Cancelling Cancel Culture

Noah Kayaian, Staff Writer

In April 2019, beauty YouTuber James Charles was considered cancelled by millions after another YouTuber, Tati Westbrook, called Charles out for being a “sellout” and “finding him inconsiderate and often offensive,” as NBC reported. 

After being cancelled, Charles then experienced one of the largest drops in subscriber count for a YouTuber, losing three million subscribers over the span of a week. 

The term “Cancel Culture” originally came out of originally came out of social movements such as #Metoo. It was a tool for people to publicly hold powerful figures like Bill Cosby and Louis C.K. accountable for their crimes and misconduct, according to Merriam Webster.

Originally, cancelling was a meaningful concept with a necessary message: to punish people who did something that is immoral or unethical. 

However, today’s version of cancel culture, characterized by rapid cancelling of people from public figures to previous friends for a range of offenses or mistakes,  doesn’t hold the same meaning as its original use. Today’s cancel culture doesn’t allow for people to grow and to realize that what they did was wrong and to learn from their mistakes. 

The New York Times ran an article in October 2019 in which teenagers talk about their experiences cancelling their peers or being cancelled themselves. The article depicts a range of experiences from cancelling somebody for being racist to being a supporter of the Trump administration, to something as simple as somebody being annoying. 

Cancelling a student, however, isn’t as effective because they don’t have a platform and an audience of millions like many celebrities do. 

While cancelling is effective in some circumstances, in a political sense, it isn’t the most effective method of challenging an opposing perspective. America is a country that values the diversity of political opinions and points of view. In a country that values the freedom of speech, that freedom seems to be tainted in recent years, by some people only valuing the freedom of speech, if it coincides with what they believe. People should be allowed to have their own points of view without judgement. 

One example of this comes from Kanye West. During his 2018 Twitter tirade, Kanye was bashed for openly supporting Donald Trump, which led to him being considered cancelled. He expressed his feelings on stage after the show on how he was being treated again after going on SNL and talking about how he was mistreated by cast members backstage after he donned a Make America Great Again hat. 

SNL is a program with a huge audience, and there are many within this audience who are quick to criticize the show and its cast members. Last year, Shane Gillis was part of the new SNL rookie class, which included the first Asian American cast member, Bowen Yang. After some digging, people found clips of Gillis saying derogatory things about Chinese-Americans.
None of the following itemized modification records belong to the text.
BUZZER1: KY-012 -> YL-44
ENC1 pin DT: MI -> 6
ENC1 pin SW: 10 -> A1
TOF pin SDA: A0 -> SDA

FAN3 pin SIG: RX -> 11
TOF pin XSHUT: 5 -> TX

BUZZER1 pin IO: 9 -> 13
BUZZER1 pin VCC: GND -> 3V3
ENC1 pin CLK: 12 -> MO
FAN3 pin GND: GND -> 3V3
Soon thereafter, the spokesperson for SNL referenced Gillis’s previous clips in the decision to release Gillis from the show, according to NPR. These videos that surfaced were from the previous year and while Gillis should’ve been more conscious about what he said, cancel culture does not create opportunities for people like Gillis to learn from their mistakes. 

Gillis’s situation triggered multiple responses that helped emphasize the negativity that comes with cancel culture. 
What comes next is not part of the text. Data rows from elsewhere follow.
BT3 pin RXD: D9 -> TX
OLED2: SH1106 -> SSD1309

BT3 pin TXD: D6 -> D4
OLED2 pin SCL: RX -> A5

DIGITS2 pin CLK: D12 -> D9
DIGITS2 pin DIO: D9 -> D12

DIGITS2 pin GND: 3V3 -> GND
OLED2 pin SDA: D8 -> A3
Presidential candidate Andrew Yang, who identifies as Asian-American, went on the CNN show State of the Union with Jake Tapper shortly after the Gillis’s situation blew up and said, “I believe that our country has become excessively punitive and vindictive about remarks that people find offensive or racist and that we need to try and move beyond that.”

Yang is addressing the fact that people are too quick to judge people after certain actions.  
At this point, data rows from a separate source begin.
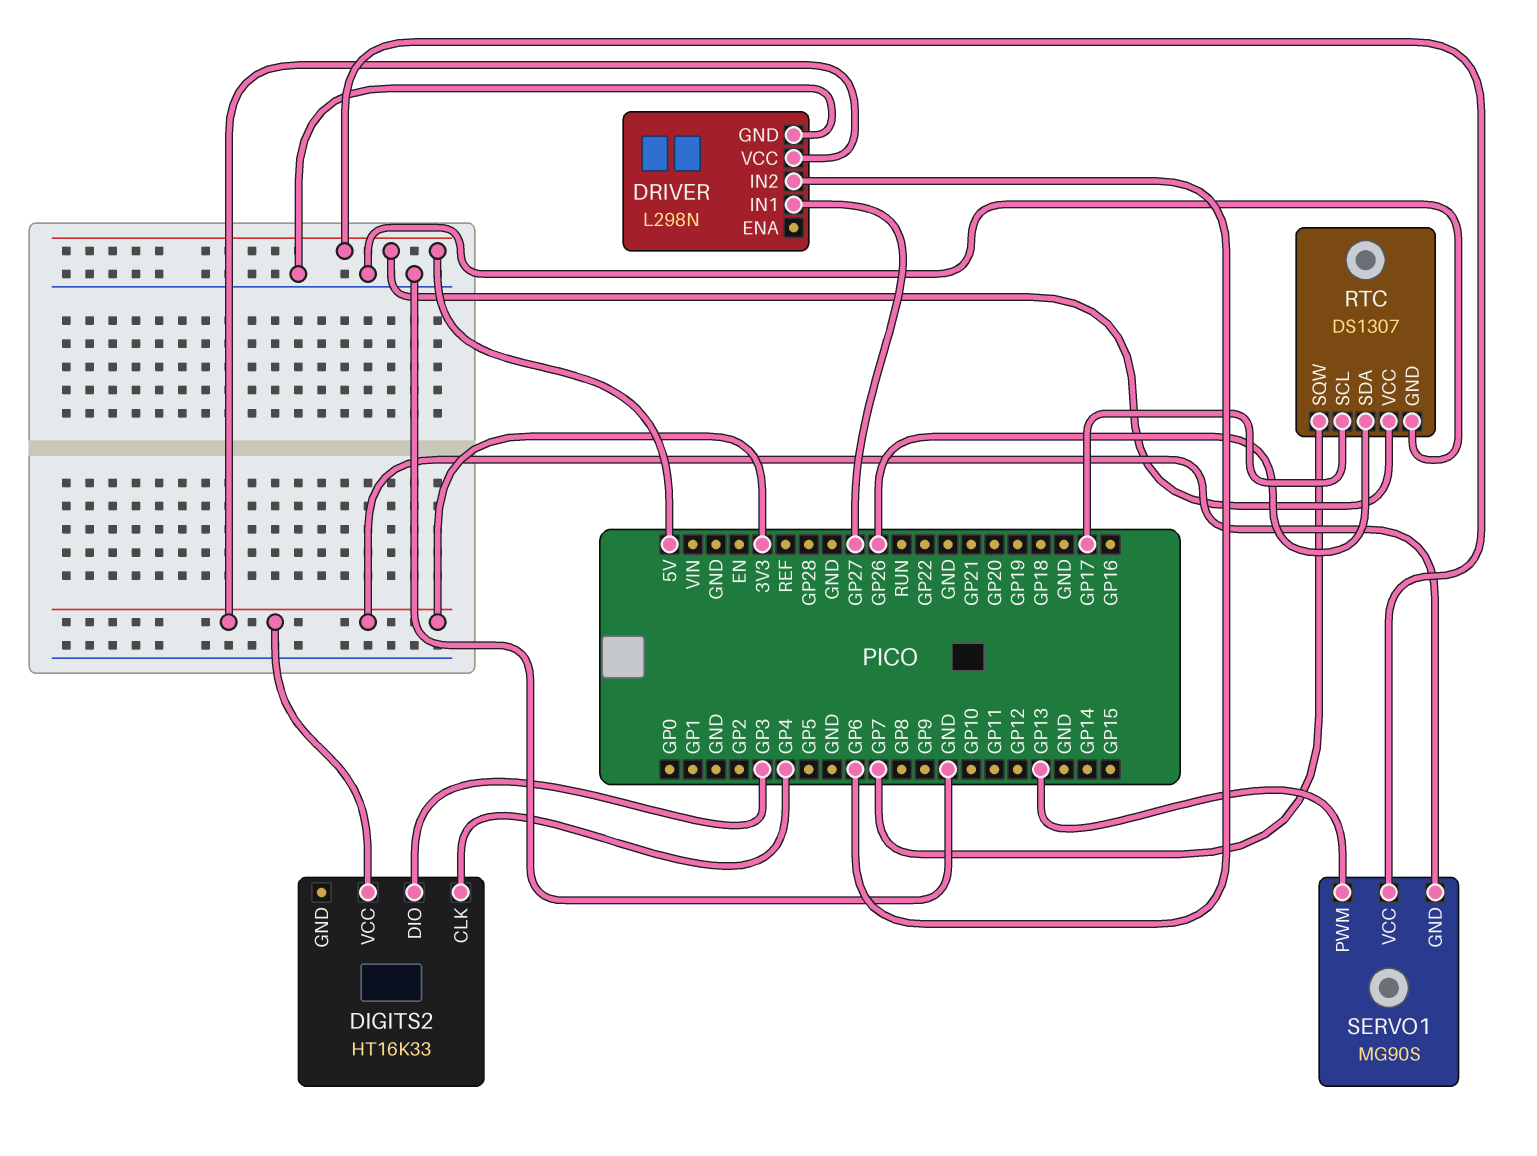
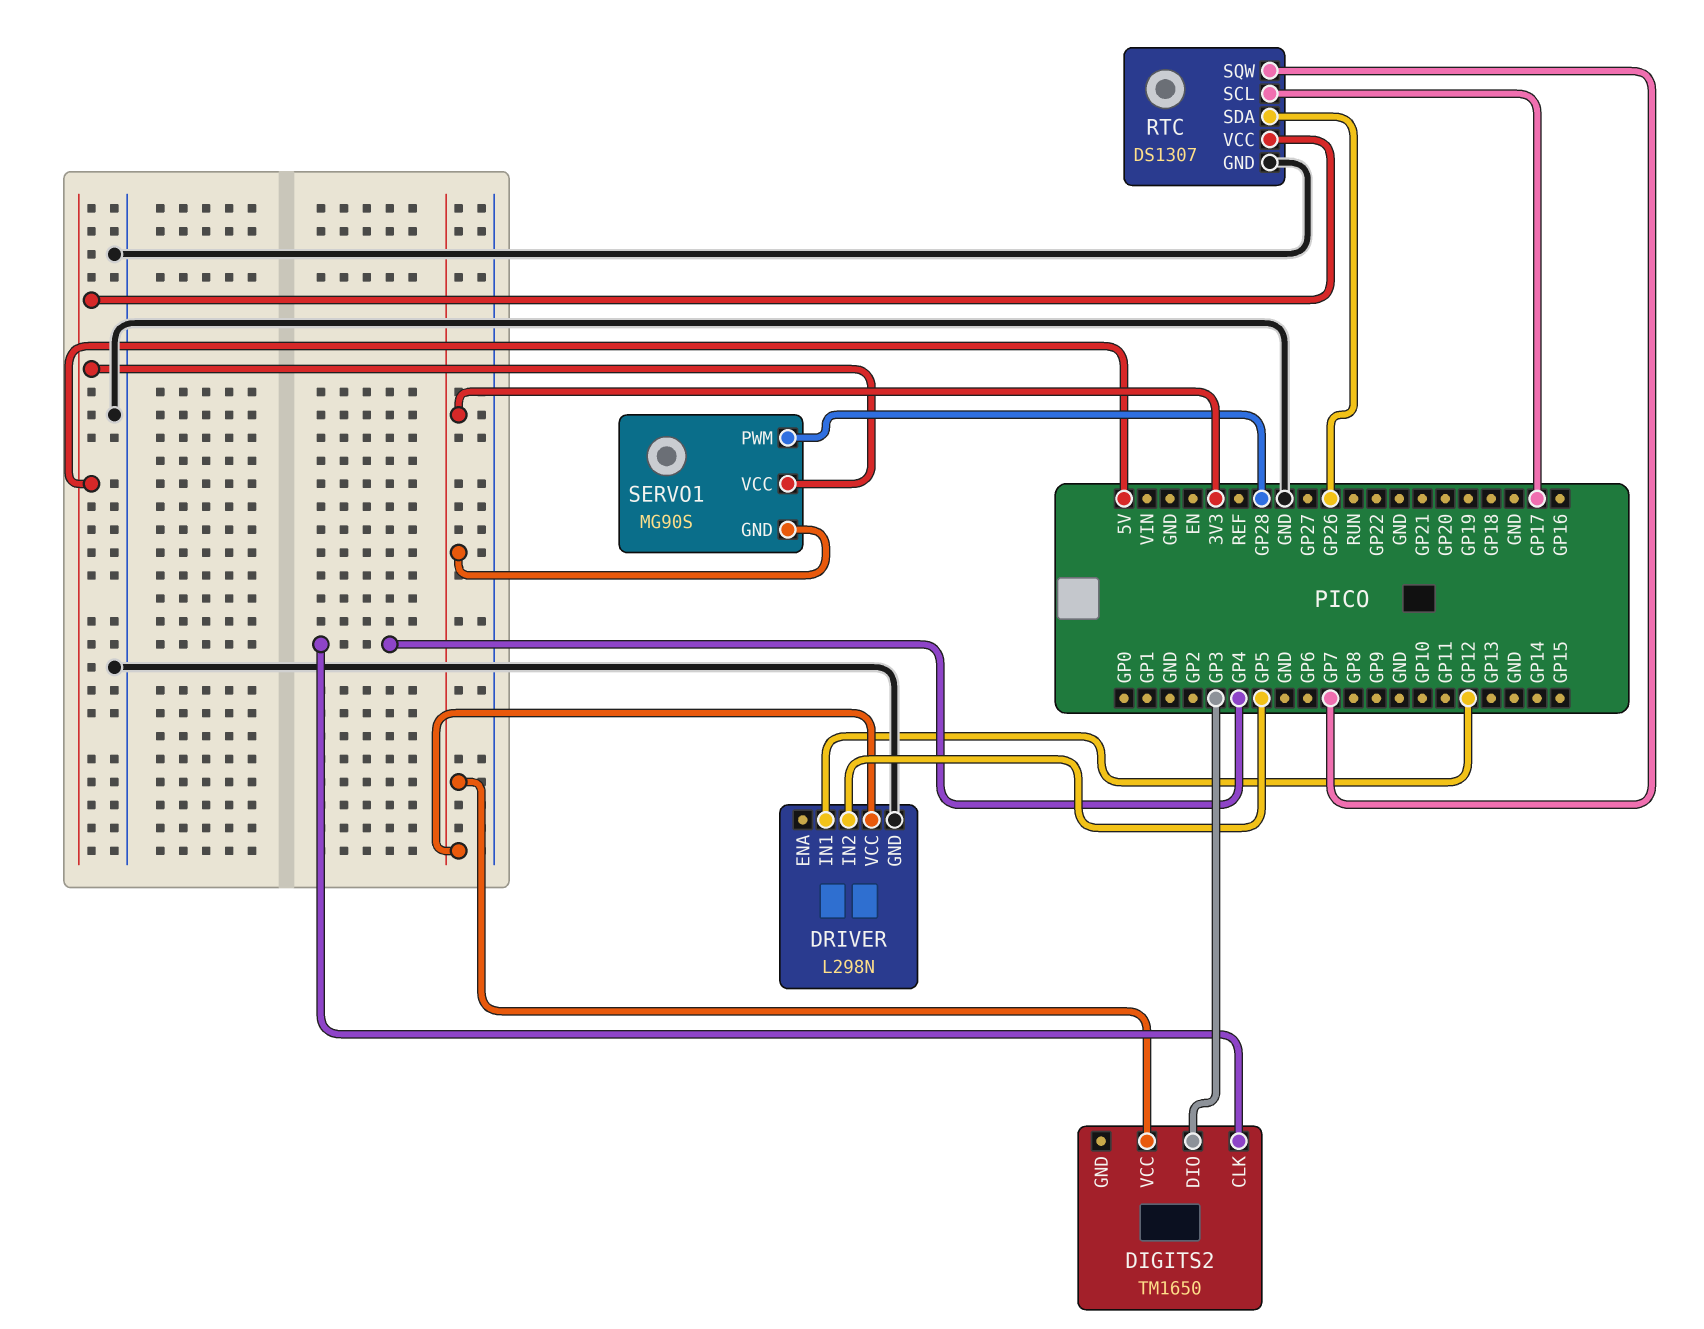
DIGITS2: HT16K33 -> TM1650
DRIVER pin IN1: GP27 -> GP12
DRIVER pin IN2: GP6 -> GP5
SERVO1 pin PWM: GP13 -> GP28

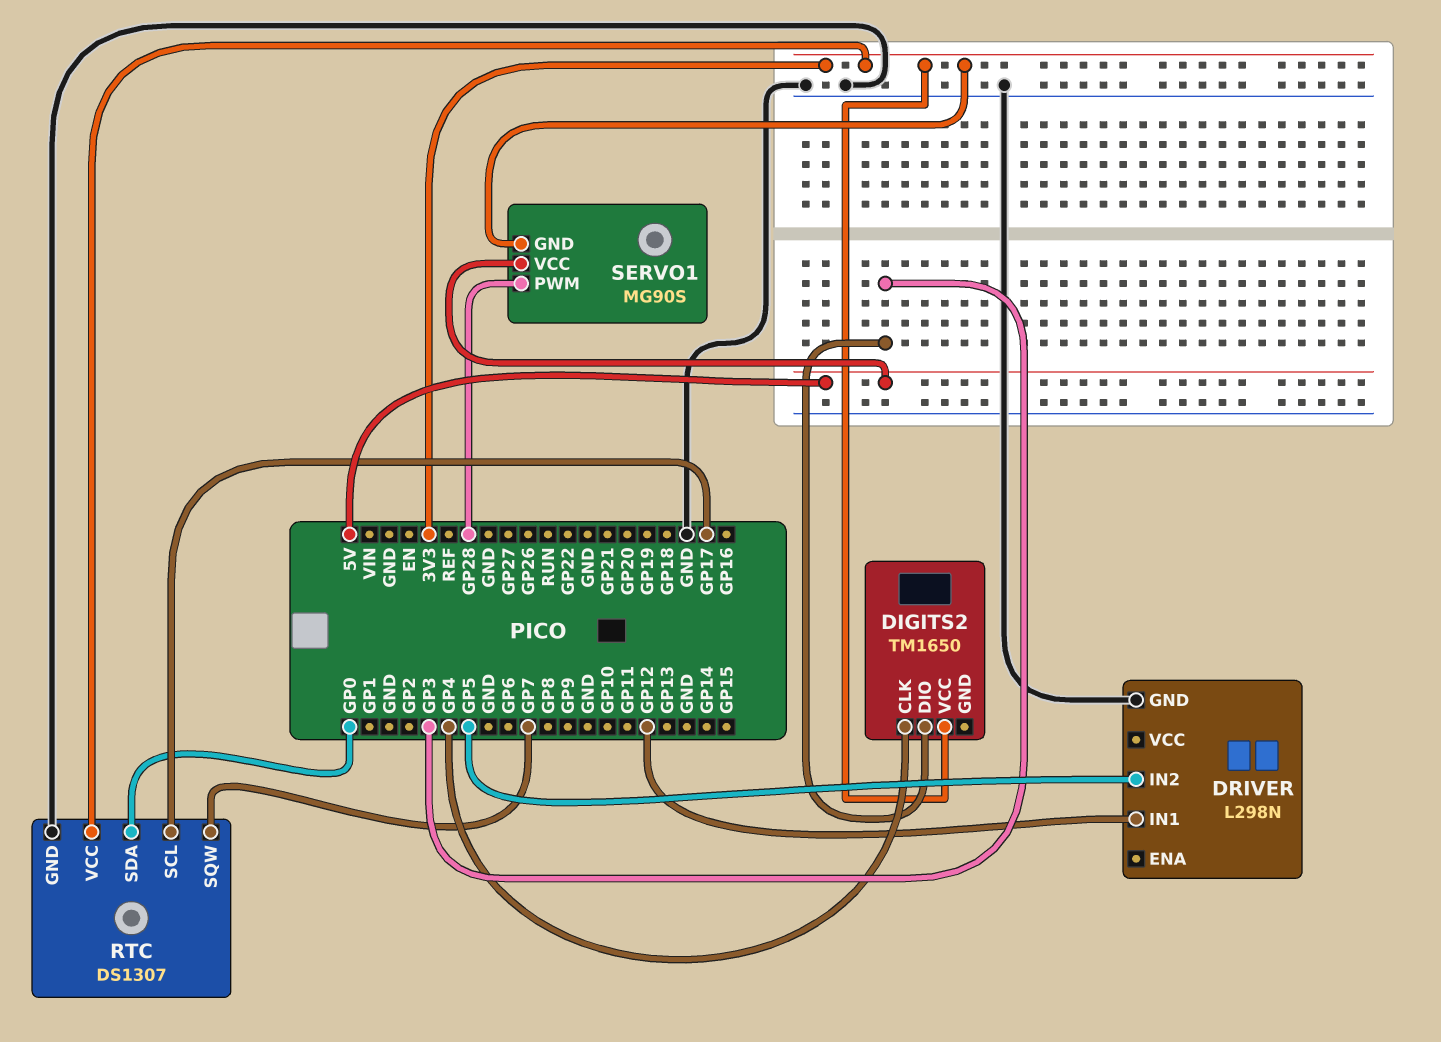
DRIVER pin VCC: 3V3 -> none
RTC pin SDA: GP26 -> GP0
RTC pin VCC: 5V -> 3V3

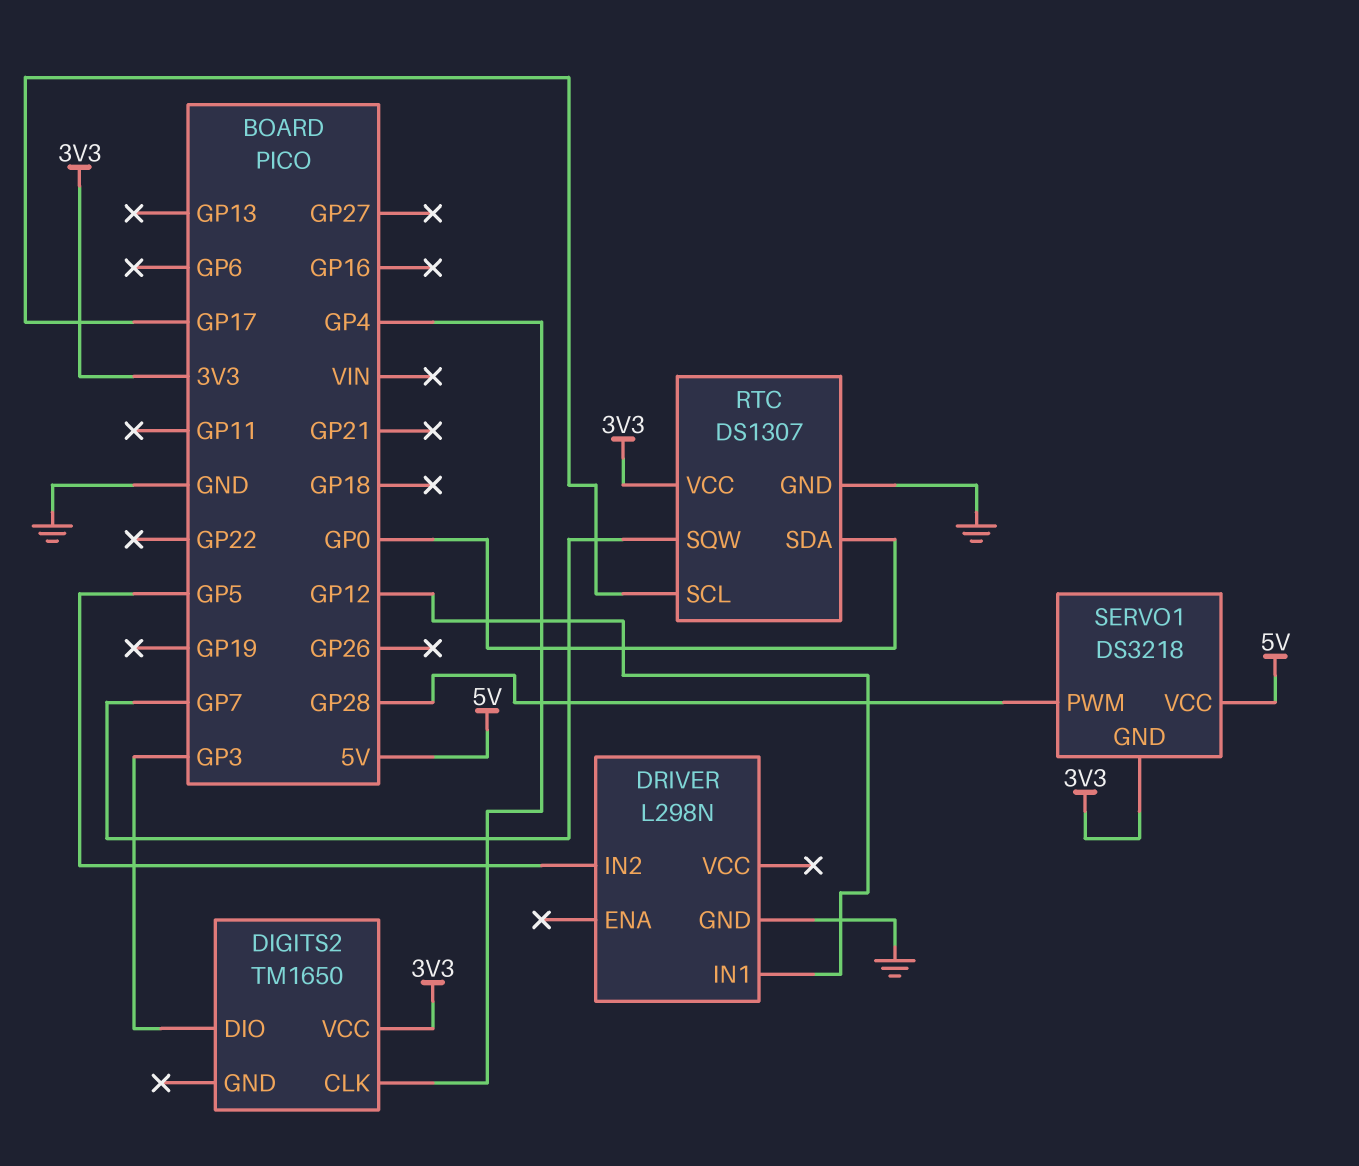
SERVO1: MG90S -> DS3218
Another response to Gillis’s comments came from fellow comedian Rob Schneider stating, “I’m Sorry [Shane Gillis] had the misfortune of being a cast member during this era of cultural unforgiveness where comedic misfires are subject to intolerable inquisition.”

Schneider’s take on this leans more towards recognizing Gillis’s comedic failure. 

“[Cancel Culture] Doesn’t offer the person who was cancelled an opportunity for redemption,” sophomore Jack Kalil states.

By providing more dialogue as to why what was done had negative repercussions or the intentions behind one’s words, , it grants more opportunities for a person to grow through reasonable and thoughtful conversation while still holding them accountable for their actions. 

 So how can this be turned into something more constructive?  Today’s version of cancelling somebody negates all possibility for dialogue and conversation around the mistakes. As of now, cancel culture doesn’t accept people to change and their old points of views do not accurately represent how they feel or what they believe now. People should not be socially outcasted; they should be called out. 

Calling somebody out and cancelling somebody are two different things. Calling somebody out is a more efficient way of achieving the aim of cancelling somebody. It acknowledges the person made a mistake but outside of that, there isn’t the social retribution of being cancelled. By simply calling out somebody, you aren’t necessarily closing the door on conversations nor are you limiting their ability to fix their mistakes and learn from them.

For younger people like ourselves, we should take care not to quickly cancel people, especially our peers, and be more cautious when using the phrase “cancelled.” Once we start allowing for conversations to happen and to allow for people to move forward, then as a community we can better ourselves and not allow for toxic communications to flow freely.